Particular strengths of this study include its use of a variety of epidemiological methods to examine psoriasis validity. Furthermore this study is broadly representative of psoriasis patients ages 45–64. With nearly 5000 patients sampled, this is, to our knowledge, the largest validation study ever completed for psoriasis, and demonstrates that information above and beyond what is contained in the database can be collected for large cohorts with an excellent response rate. We have also demonstrated the ability to use electronic codes to measure psoriasis duration and confirmation by a dermatologist.
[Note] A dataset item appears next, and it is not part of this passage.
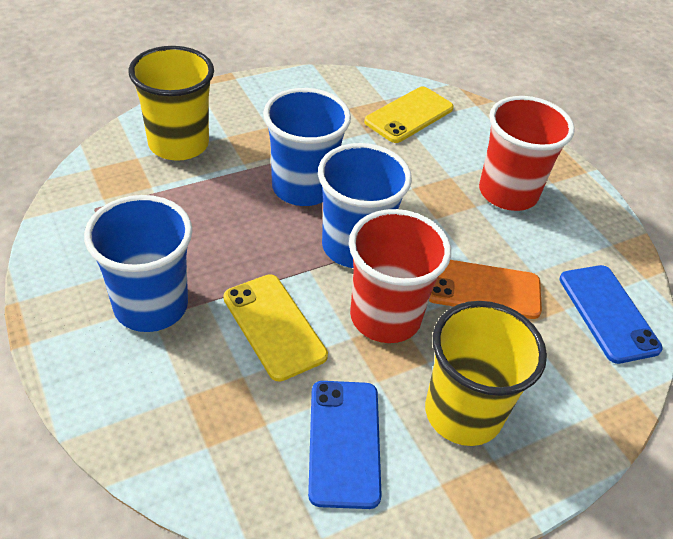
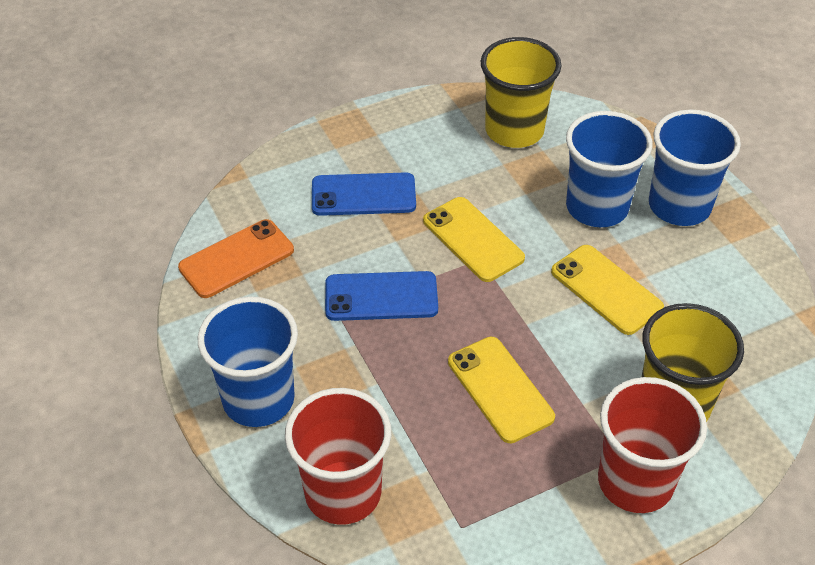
yellow phone: 2 -> 3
We required patients to have received a psoriasis code within the last two years for inclusion in the cohort. This may have led to under-representation of patients with mild disease who may not have discussed psoriasis with their GP in the last 2 years, or may not have seen their GP in that timeframe. In addition, our cohort was limited to patients between 45–65 years of age so our findings may not generalize to the entire psoriasis population. Moreover, we did not evaluate the NPV of psoriasis in THIN (i.e., the probability that a patient without a psoriasis Read Code does not have psoriasis) as this disease has a low prevalence at baseline.
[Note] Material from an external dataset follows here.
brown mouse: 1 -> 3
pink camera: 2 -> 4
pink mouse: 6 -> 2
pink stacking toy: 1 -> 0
In all validation studies the possibility of a tarnished gold standard for measuring criterion validity should be addressed. We compared our outcomes to responses from GP surveys which served as our gold standard. Though our survey instrument was designed under the guidance of expert opinion in the fields of epidemiology, dermatology, and primary care medicine in order to ensure face and content validity, it was not formally tested for psychometric properties such as test-retest reliability and criterion validity. Furthermore, compared to dermatologists, GPs are more prone to error when making diagnoses of skin disease though a previous study suggested that GPs from the UK are reasonably accurate when it comes to diagnosing psoriasis31. Moreover, our data suggest that coding algorithms can be utilised to identify patients whose psoriasis diagnosis was confirmed by a dermatologist which may allow for a more stringent case definition.
THIN is a valid data resource for the study of psoriasis and can be used to identify characteristics of the disease such as duration and confirmation by a dermatologist. These newly identified and validated characteristics can be utilised in future studies that evaluate the natural history of psoriasis in population based setting.
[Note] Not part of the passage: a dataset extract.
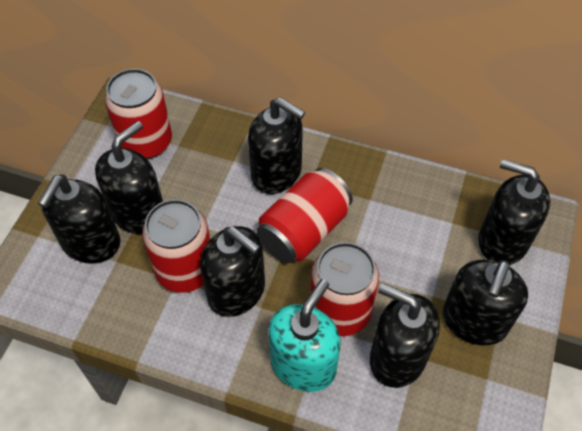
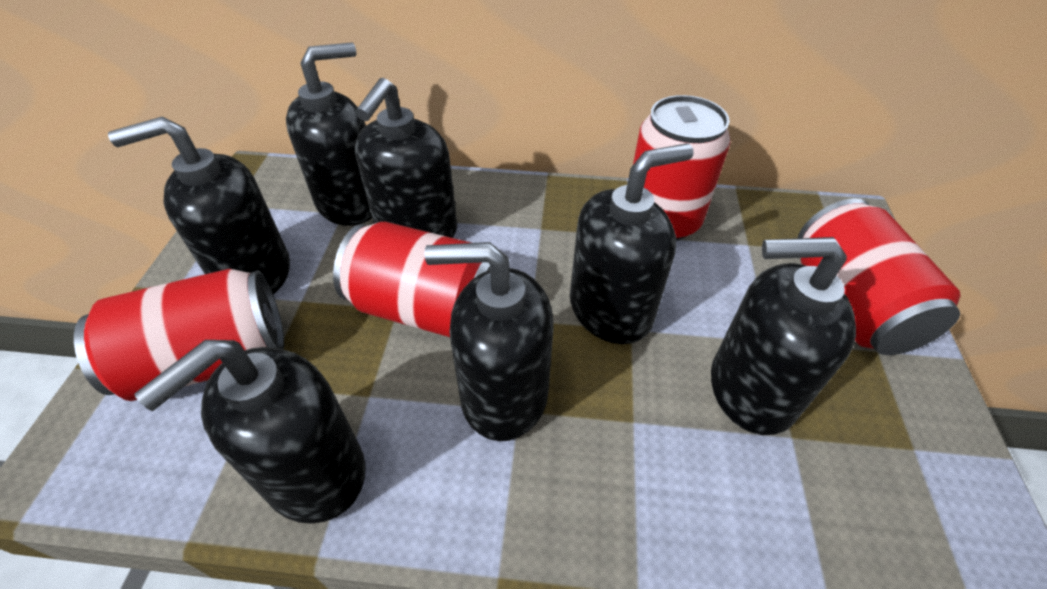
turquoise soap dispenser: 1 -> 0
Sponsor/Grant This study was supported by an R01 grant and a Graduate Research Supplement (NMS) grant from the National Heart, Lung, and Blood Institute of the NIH RO1HL089744 (JMG)
Conflicts of Interest: Dr Gelfand has received grants from Amgen, Pfizer, Novartis, and Abbott, and is a consultant for Amgen, Celgene, and Centocor. Dr Margolis is on the data safety monitoring boards for Abbott, Astellas, and Centocor. No other authors have conflicts of interest.